Well...I mean, you killed most of them in the first game...what did you expect them to look like now?
The gameplay itself is glorious, if frustrating at times.  Your weapons are neat, ranging from the "Vorpal Sword" re-incarnated as a massive kitchen knife, a machine-gun pepper grinder, bone-shattering hobby horse, and a teapot that fires like a mortar filled with napalm.  Fights are typically bloody, short affairs at first, slashing through shambling hordes with your knife.  However, you'll start bumping in to foes needing more skill, which can be annoying at times, but add to the challange.

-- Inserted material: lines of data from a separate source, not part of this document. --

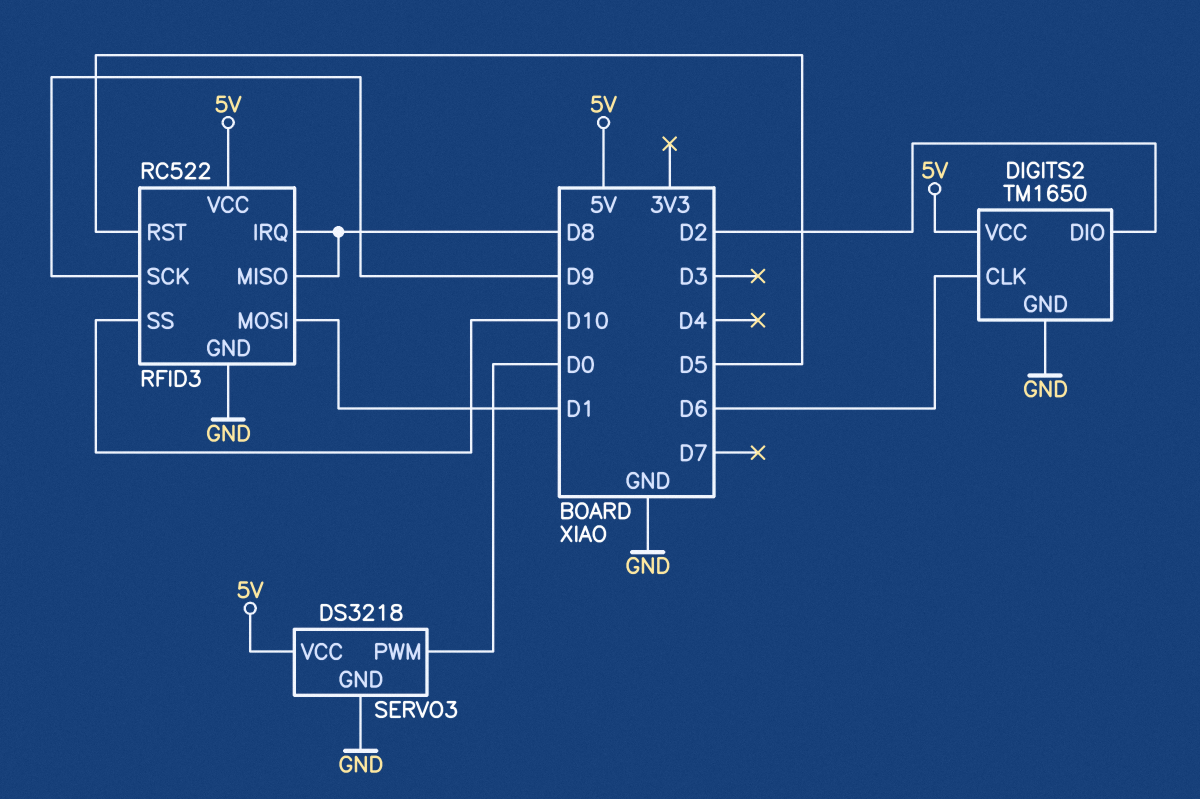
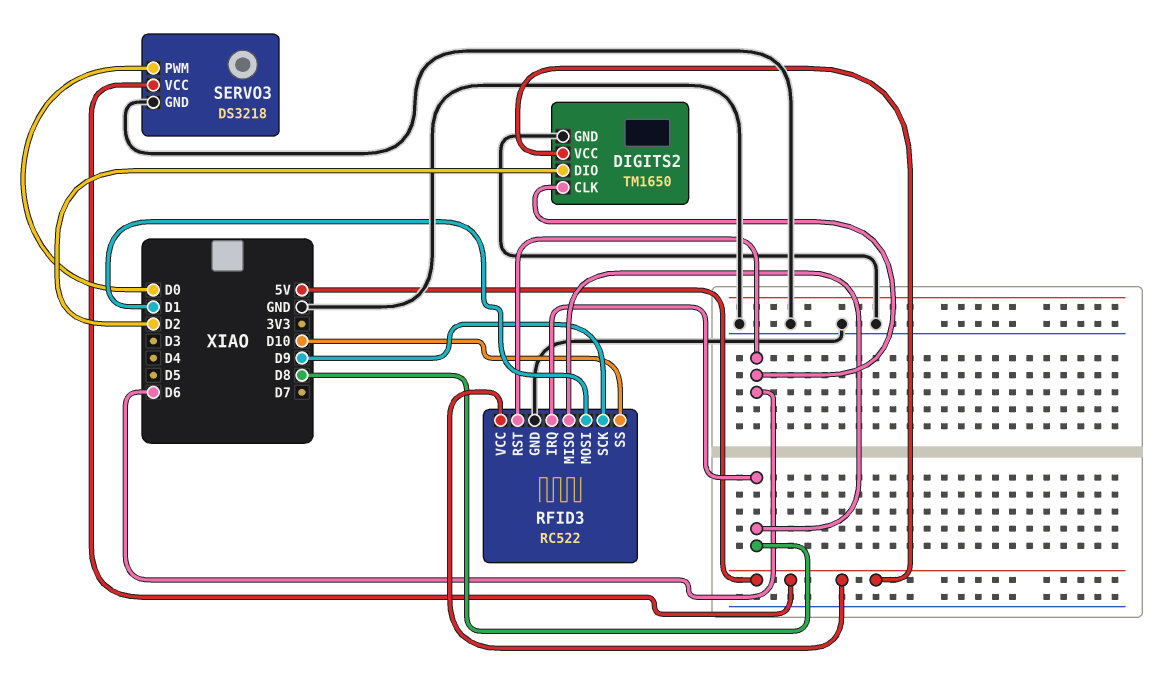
RFID3 pin RST: D5 -> D6

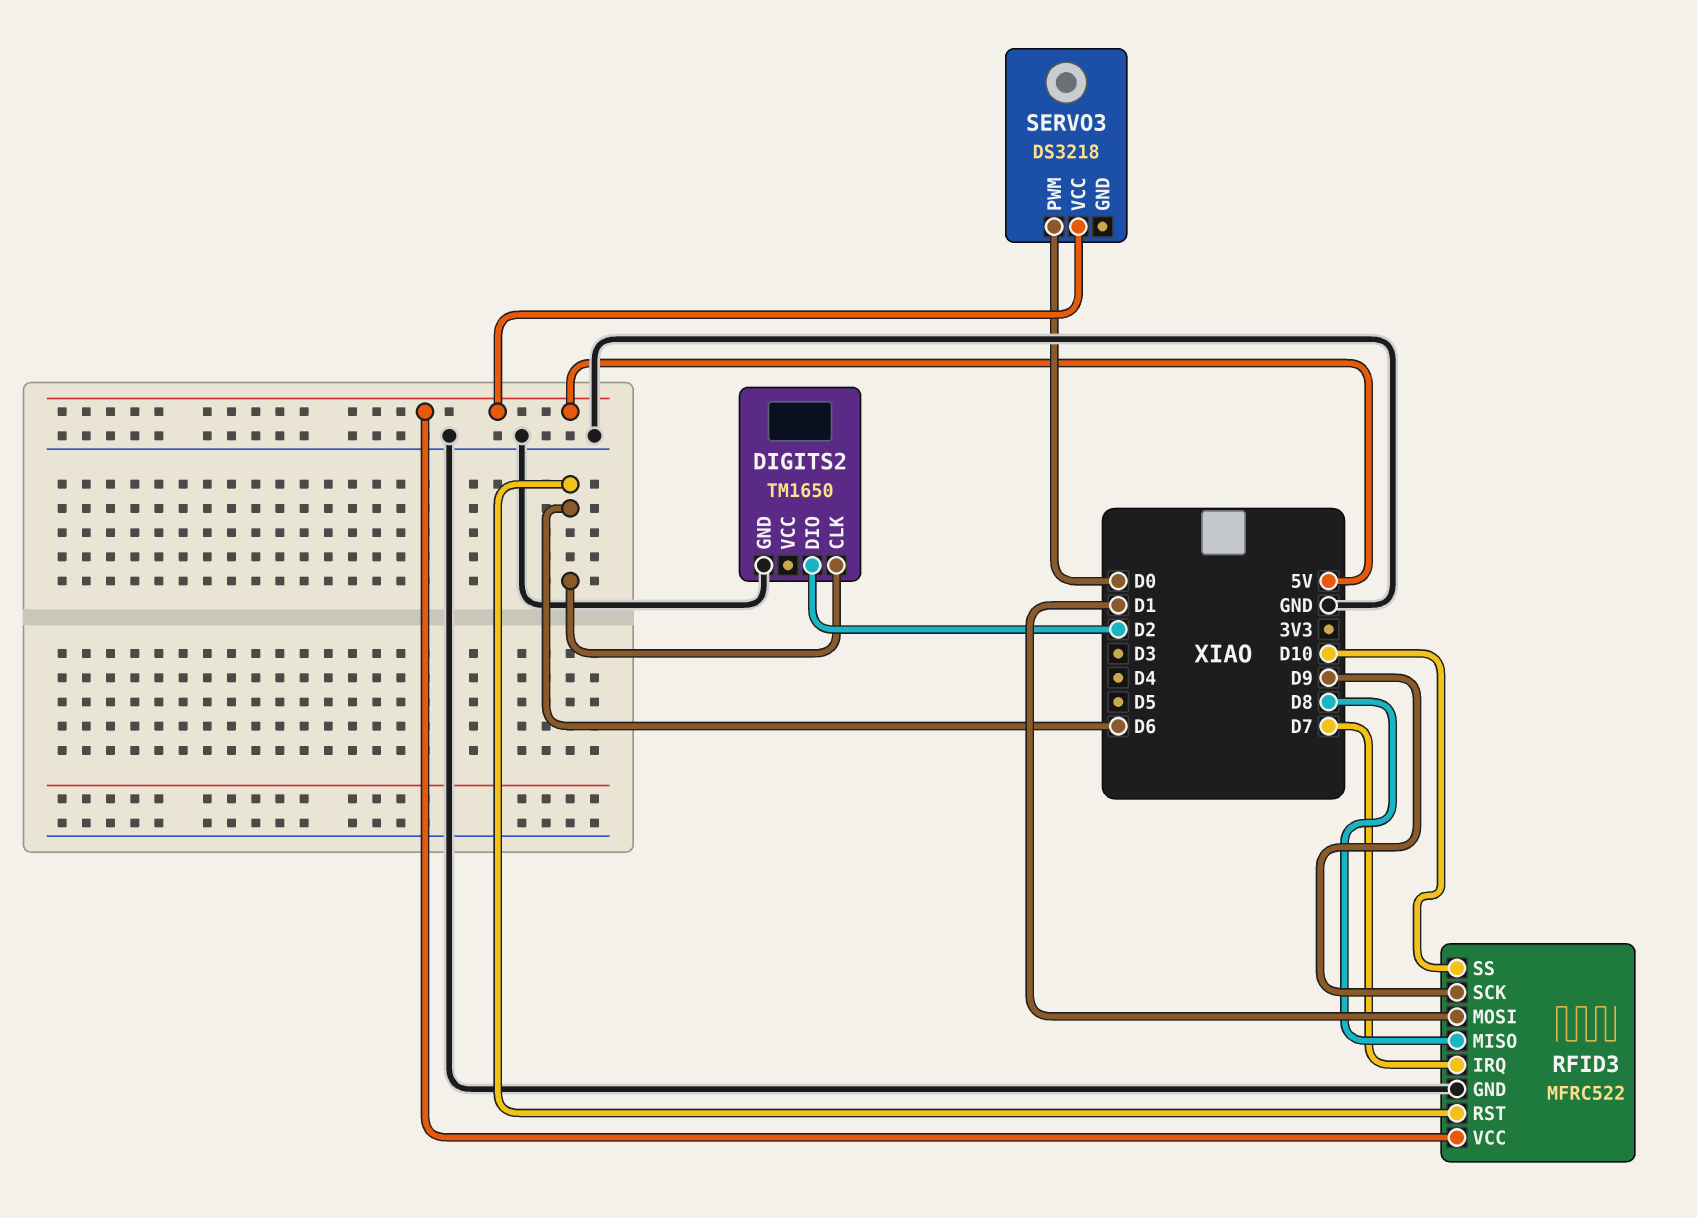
DIGITS2 pin VCC: 5V -> none
RFID3: RC522 -> MFRC522
RFID3 pin IRQ: D8 -> D7
SERVO3 pin GND: GND -> none

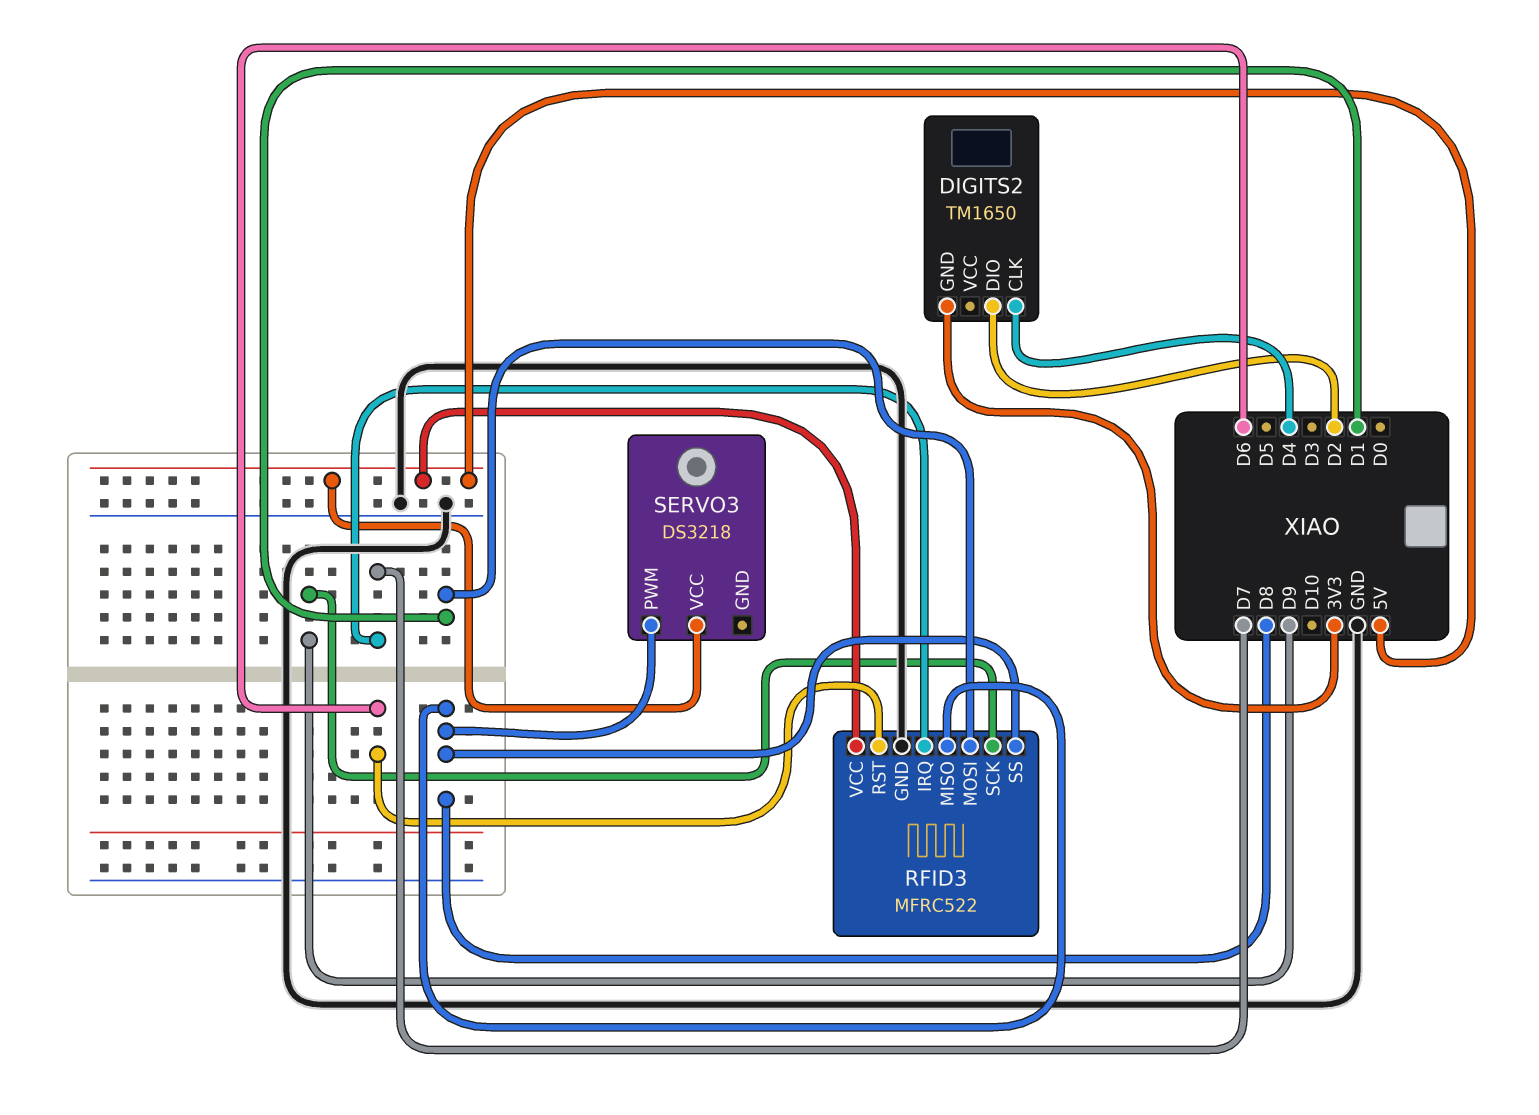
DIGITS2 pin CLK: D6 -> D4
DIGITS2 pin GND: GND -> 3V3
RFID3 pin SS: D10 -> D8
SERVO3 pin PWM: D0 -> D8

Some of the jumping puzzles can be hard, especially near the end, but it's noting that can't be surmounted with a bit of trial and error, and swearing.  Finding the scattered shards of Alice's memory can be a little trying as well, but it's always a bit rewarding to see what new funny, odd, or chilling memory bobs to the surface.  One of the fun bits is, when she gets to very low health, Alice can enter "hystera" mode, and...well, you'll see.

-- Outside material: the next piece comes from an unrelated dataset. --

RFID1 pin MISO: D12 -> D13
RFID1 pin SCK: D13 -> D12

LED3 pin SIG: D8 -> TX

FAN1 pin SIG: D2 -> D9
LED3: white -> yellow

She seems...a little pissed.
This game is pure eye candy as well.  The worlds, both the real one and Wonderland, have a odd, unreal quality that fits the book amazingly well.  Alice's London isn't the cheery land of Mary Poppins, but the dirty back-alleys of Jack the Ripper.  Wonderland ranges from flowing rivers and toy-speckled gardens, to blasted wastelands, oily seas, and literally rotting castles.  Enemies squeal, gurgle and groan in ways most unsettling, and the music is haunting and often times creepy.  Especially the dollhouse...*burrrr*

Think it looks creepy?  You should hear it giggle when it stabs you.
Even better, this game also allows you to download the original Alice for relatively cheap, allowing you to wade through both nightmares at once.  Being that I generally like console games, having the option to play the original with a actual controller is great.  Also, you can collect additional outfits and other goodies for even more eye-candy goodness.  Overall, I'd highly advise you play this game...

...err...just maybe not when people are around...

"Hey son, I was wondeWHAT THE HELL IS THAT"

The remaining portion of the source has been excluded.